Time for the revelation of my crime!
“Well you see, Mum, I have been deceiving you about this reading malarkey! When I was a nipper and somewhat wet behind the ears, I pulled the wool over your eyes! I was not the honest, obedient son who went to bed when ordered and went to sleep! I waited until you or dad were on the way back to the lounge and…”4I had to break off as mother had tears in her eyes and her face was puffed up as if she was going to spontaneously self-combust! I looked down and continued…
“and I took a torch and read under the bedcovers. Mum, I deceived you and Dad!
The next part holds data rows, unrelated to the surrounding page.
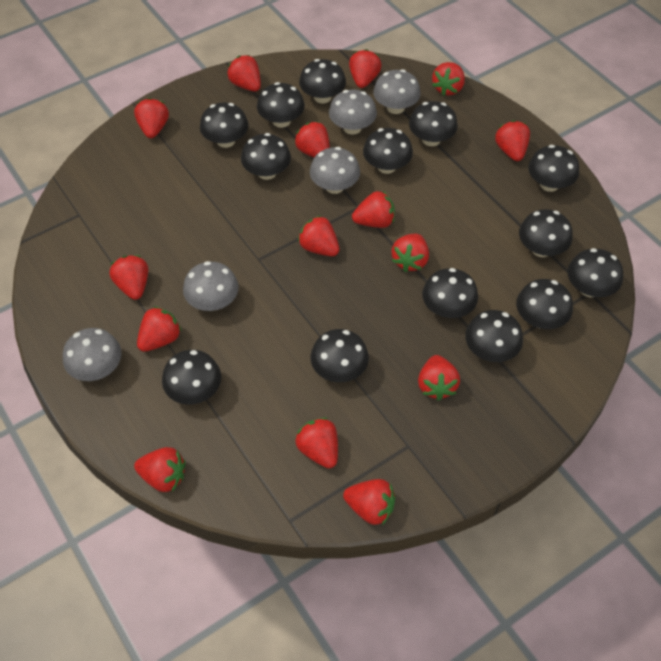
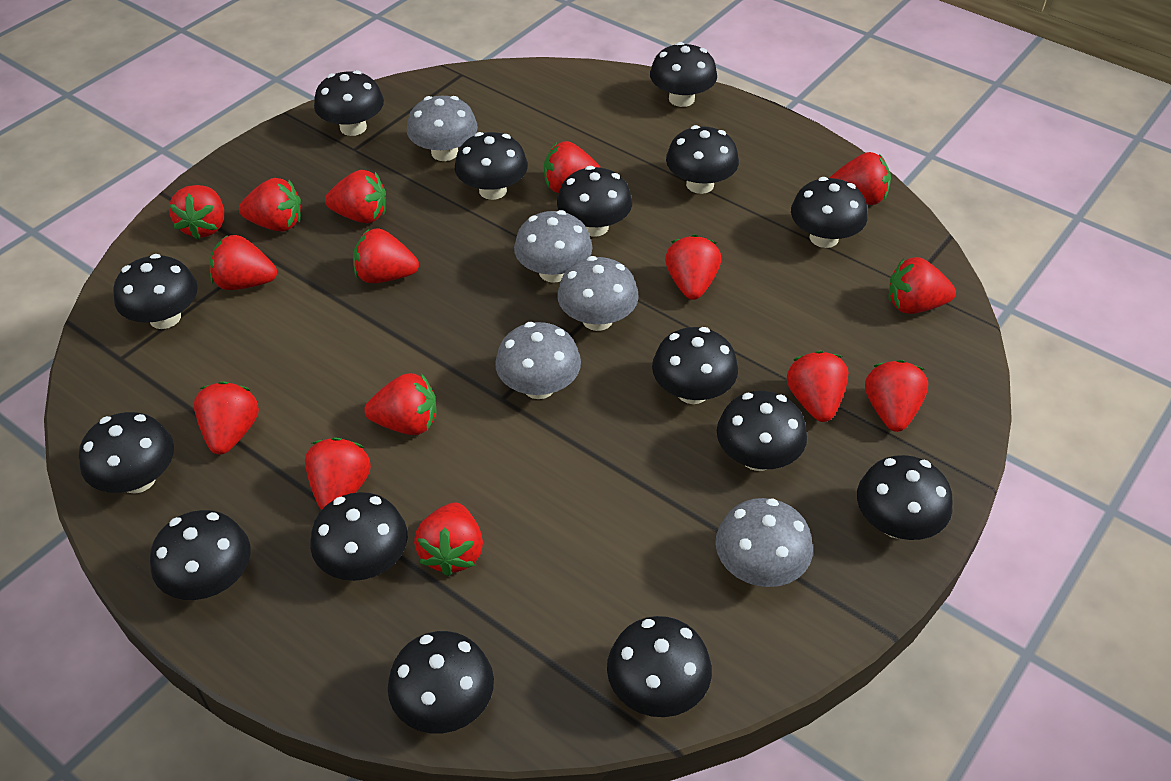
black mushroom: 14 -> 15

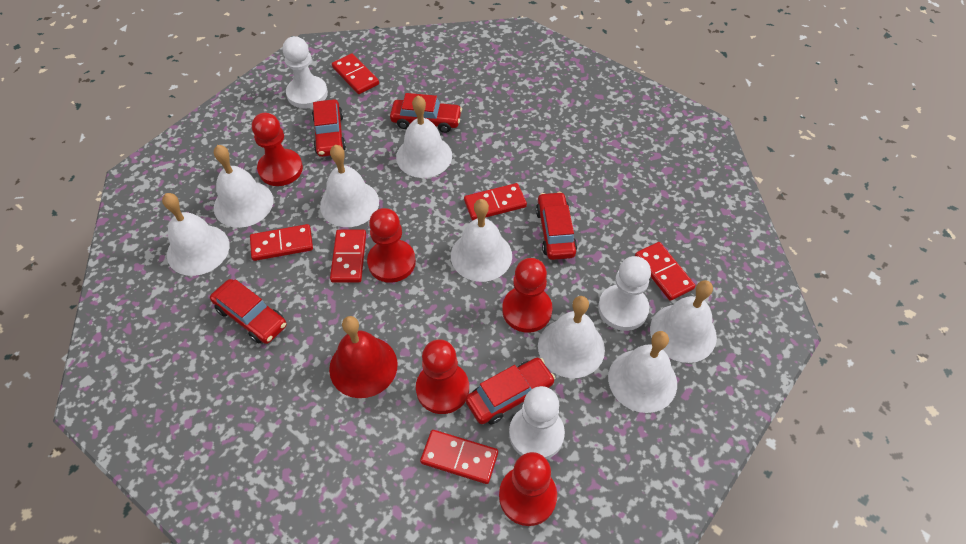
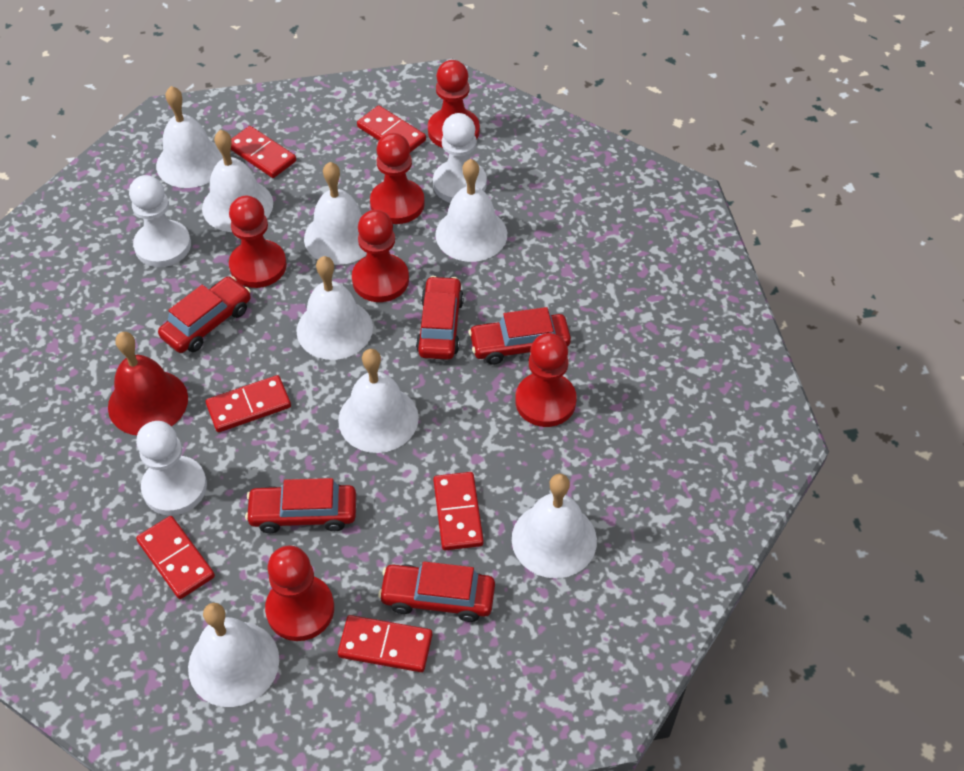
red pawn: 5 -> 6

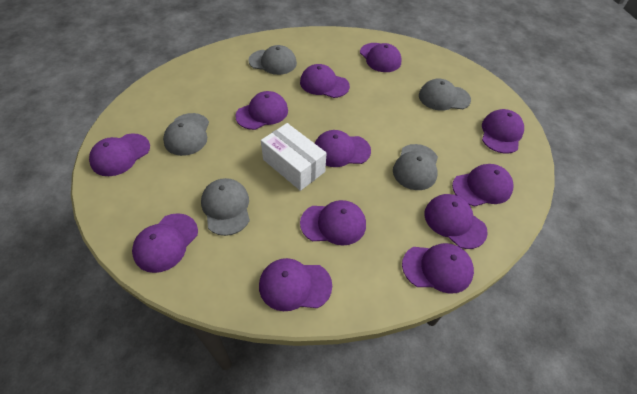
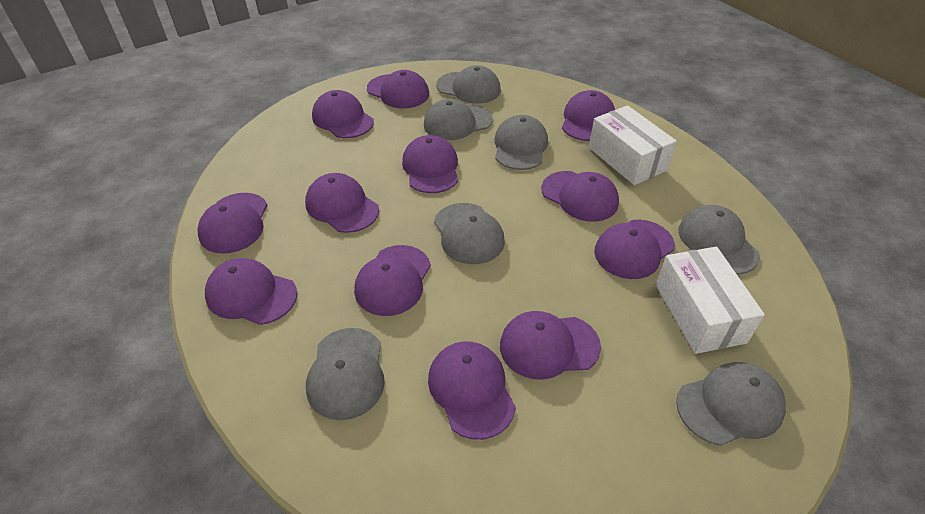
grey cap: 5 -> 7
white box: 1 -> 2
A cathartic feeling began to flow through me until the silence was shattered by a huge guffaw! Mum was wracked with laughter! She was hooting!
I, on the other hand, could not see the funny side of my confession and told her so!
“But, mein Lieber! How could you afford so many batteries when reading so many books over so many years?”
The question was innocent but barbed.
I thought back: I was given the torch when I was 9 and I used it more or less every evening until I was 13 when there was no longer a limit to my waking hours. Four years – seven days a week. How many times had I changed the batteries in that period? And the answer was never!
I looked at Mum who was still wiping tears from her eyes.
“Dummkopf! Your father changed the batteries every fortnight! Of course we encouraged you to read!”
What a sagacious women with a numpty for a son!